Las funciones de correlación sFCCS obtenidas a partir de mediciones a través de clústeres APLP1 en contactos de células celulares mostraron una dinámica fuertemente reducida como evidente a partir de grandes tiempos de decaimiento en las oscilaciones en tiempos de retraso grandes. Tras la adición de iones de zinc, la correlación cruzada relativa aumentó a un valor promedio de 0,8. Además, el brillo molecular aumentó significativamente de pequeños oligómeros a multimers más grandes que consisten en 10 a 50 monómeros en cada célula.
Las inestabilidades transitorias pueden dar lugar a una función de correlación cruzada que tenga valores negativos o una alta correlación cruzada falsa positiva. Las funciones de correlación correspondientes normalmente se desvían fuertemente de las de la mayoría de los segmentos. Como un enfoque complementario al número de correlación cruzada sFCCS y el brillo se puede utilizar para detectar interacciones proteína-proteína.

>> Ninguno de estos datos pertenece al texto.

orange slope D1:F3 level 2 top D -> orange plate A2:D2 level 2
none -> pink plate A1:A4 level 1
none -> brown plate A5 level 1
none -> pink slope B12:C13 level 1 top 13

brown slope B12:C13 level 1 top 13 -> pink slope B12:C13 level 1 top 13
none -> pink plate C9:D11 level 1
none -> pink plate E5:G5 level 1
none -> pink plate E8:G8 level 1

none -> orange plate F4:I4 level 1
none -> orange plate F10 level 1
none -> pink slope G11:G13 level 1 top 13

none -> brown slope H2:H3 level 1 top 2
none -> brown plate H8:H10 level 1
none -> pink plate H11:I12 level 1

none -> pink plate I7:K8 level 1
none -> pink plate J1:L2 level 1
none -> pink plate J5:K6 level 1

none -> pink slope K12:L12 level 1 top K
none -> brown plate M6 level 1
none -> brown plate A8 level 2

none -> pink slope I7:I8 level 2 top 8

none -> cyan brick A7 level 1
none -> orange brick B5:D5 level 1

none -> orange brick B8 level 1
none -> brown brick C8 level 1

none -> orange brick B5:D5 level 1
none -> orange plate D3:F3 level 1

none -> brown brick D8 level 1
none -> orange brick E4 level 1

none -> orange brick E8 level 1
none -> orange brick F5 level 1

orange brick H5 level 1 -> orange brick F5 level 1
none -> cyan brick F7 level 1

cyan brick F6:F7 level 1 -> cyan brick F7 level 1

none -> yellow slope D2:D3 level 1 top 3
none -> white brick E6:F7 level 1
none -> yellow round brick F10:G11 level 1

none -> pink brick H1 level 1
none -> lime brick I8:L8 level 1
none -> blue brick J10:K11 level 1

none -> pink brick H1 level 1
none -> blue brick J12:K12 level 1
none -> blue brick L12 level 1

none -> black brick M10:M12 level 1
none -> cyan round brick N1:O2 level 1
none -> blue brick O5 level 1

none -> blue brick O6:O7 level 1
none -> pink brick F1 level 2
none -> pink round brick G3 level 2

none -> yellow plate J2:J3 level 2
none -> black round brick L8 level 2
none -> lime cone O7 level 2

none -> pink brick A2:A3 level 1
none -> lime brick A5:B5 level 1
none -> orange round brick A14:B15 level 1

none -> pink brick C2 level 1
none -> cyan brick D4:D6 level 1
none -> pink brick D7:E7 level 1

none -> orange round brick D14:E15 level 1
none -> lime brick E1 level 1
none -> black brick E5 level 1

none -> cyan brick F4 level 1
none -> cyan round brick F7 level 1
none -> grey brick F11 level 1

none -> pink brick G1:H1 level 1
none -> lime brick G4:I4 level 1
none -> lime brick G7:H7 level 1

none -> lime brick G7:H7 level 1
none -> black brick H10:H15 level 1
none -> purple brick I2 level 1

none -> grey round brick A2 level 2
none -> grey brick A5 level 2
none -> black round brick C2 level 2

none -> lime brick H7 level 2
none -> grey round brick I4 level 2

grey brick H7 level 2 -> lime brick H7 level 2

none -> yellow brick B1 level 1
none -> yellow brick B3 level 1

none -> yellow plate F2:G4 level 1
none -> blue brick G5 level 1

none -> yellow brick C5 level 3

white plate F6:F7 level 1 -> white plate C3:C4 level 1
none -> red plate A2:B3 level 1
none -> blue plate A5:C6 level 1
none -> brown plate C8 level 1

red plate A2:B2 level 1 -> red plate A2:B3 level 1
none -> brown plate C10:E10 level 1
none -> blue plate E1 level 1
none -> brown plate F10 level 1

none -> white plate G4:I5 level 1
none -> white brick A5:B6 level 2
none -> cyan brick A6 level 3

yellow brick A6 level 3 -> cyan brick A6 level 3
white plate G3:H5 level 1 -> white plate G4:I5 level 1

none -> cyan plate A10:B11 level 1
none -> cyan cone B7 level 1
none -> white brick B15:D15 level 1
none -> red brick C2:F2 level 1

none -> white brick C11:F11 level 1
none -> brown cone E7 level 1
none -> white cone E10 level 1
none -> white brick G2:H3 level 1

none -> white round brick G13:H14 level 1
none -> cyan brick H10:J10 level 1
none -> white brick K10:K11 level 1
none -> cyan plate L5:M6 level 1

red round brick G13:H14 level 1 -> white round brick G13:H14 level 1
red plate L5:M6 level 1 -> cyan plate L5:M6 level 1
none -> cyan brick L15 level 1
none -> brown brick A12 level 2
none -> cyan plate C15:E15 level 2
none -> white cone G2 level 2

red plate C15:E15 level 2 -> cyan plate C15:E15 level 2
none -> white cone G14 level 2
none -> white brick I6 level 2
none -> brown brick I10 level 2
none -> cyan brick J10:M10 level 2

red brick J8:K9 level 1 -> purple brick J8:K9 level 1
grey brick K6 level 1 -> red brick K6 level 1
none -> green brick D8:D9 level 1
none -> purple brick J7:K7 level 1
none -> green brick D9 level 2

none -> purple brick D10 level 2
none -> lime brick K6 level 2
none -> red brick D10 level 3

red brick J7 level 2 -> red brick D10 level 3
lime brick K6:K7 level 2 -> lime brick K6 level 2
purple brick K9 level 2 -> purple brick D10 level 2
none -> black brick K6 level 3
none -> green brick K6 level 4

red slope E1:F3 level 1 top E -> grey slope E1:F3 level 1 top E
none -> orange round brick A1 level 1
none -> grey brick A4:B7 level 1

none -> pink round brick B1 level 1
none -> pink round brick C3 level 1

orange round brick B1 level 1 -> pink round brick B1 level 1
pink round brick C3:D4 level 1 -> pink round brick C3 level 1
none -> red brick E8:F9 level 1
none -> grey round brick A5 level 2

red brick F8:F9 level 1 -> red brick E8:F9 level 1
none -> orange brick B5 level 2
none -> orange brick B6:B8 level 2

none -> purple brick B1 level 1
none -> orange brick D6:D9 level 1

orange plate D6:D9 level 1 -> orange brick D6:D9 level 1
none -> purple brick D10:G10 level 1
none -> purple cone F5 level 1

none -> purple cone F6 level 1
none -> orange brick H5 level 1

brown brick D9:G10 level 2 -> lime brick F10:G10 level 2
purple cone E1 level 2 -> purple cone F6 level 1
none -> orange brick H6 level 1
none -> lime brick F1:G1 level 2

Al intentar este procedimiento es importante recordar que la mezcla de células trans infectadas es un paso crítico. Mezcle suavemente las células y optimice la eficiencia de la transfección para aumentar la posibilidad de encontrar células rojas y verdes en contacto. Después de su desarrollo esta técnica ha sido utilizada por investigadores en el campo de la inmunología para explorar las interacciones de las moléculas de señalización en las sinapsis inmunológicas.